Some info about the bridge at Structurae and Oregon Hikers Field Guide. The Eagle Creek page at Columbia River Images includes several photos and old postcard images of the bridge, so that's worth a look too.

Eagle Creek Bridge

The Oregon state archives offers an online version of the 1940 travel guide Oregon: End of the Trail, which was produced by the Federal Writers' Project (a cool New Deal program you'd never get through Congress in this day and age). They've broken the book up into segments that follow the main highways of the day, and the Eagle Creek to Portland segment includes a few interesting photos from Eagle Creek and the west end of the Gorge.

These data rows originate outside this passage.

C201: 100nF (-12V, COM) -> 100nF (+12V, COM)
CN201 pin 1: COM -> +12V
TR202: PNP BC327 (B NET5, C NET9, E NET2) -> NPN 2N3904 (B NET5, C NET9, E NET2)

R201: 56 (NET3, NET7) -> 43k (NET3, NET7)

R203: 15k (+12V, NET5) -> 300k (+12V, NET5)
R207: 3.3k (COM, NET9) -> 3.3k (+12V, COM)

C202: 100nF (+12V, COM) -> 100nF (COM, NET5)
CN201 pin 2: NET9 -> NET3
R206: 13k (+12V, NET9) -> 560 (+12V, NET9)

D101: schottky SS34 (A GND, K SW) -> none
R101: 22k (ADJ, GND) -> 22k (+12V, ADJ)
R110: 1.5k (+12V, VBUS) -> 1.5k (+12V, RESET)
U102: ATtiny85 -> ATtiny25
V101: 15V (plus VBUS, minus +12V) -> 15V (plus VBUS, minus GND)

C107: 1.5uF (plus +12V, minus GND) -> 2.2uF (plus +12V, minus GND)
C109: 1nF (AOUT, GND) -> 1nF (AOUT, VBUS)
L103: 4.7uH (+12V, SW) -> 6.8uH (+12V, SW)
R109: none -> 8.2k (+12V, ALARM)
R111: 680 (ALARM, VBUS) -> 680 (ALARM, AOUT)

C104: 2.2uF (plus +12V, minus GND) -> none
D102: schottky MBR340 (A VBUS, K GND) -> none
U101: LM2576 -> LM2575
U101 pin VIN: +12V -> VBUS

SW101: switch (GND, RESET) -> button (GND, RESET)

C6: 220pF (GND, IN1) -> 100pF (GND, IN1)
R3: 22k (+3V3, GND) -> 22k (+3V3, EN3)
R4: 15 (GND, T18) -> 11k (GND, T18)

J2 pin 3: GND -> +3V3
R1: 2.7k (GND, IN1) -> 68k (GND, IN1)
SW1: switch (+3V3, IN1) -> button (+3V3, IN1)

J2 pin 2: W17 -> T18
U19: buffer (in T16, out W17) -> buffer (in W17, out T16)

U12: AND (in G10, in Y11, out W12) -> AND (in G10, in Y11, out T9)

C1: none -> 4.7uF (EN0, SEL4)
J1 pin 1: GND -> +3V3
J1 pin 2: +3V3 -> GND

Incidentally the main highway at that time was US 30, the wider, flatter, river-level road built to replace the original Gorge Highway. US 30 evolved into today's I-84, so unlike the original highway there aren't a lot of visible reminders of old US 30 that survived to the present day. People tend to forget that we didn't jump directly from the 1914 road to an interstate freeway. And the original highway, picturesque as it was, was already considered obsolete shortly after it was created.

Eagle Creek Bridge

While we're splitting hairs, the old highway wasn't actually the original road through the Gorge; that honor goes to the earlier Dalles and Sandy Wagon Road, a few precarious segments of which also survive. It would be interesting to see that, but my understanding is that visiting the Shellrock Mountain segment involves pulling over & parking on the narrow shoulder of I-84 just around a blind corner, which I don't think I'd be willing to do. So it's nice to see that someone else did it already and put photos on the interwebs.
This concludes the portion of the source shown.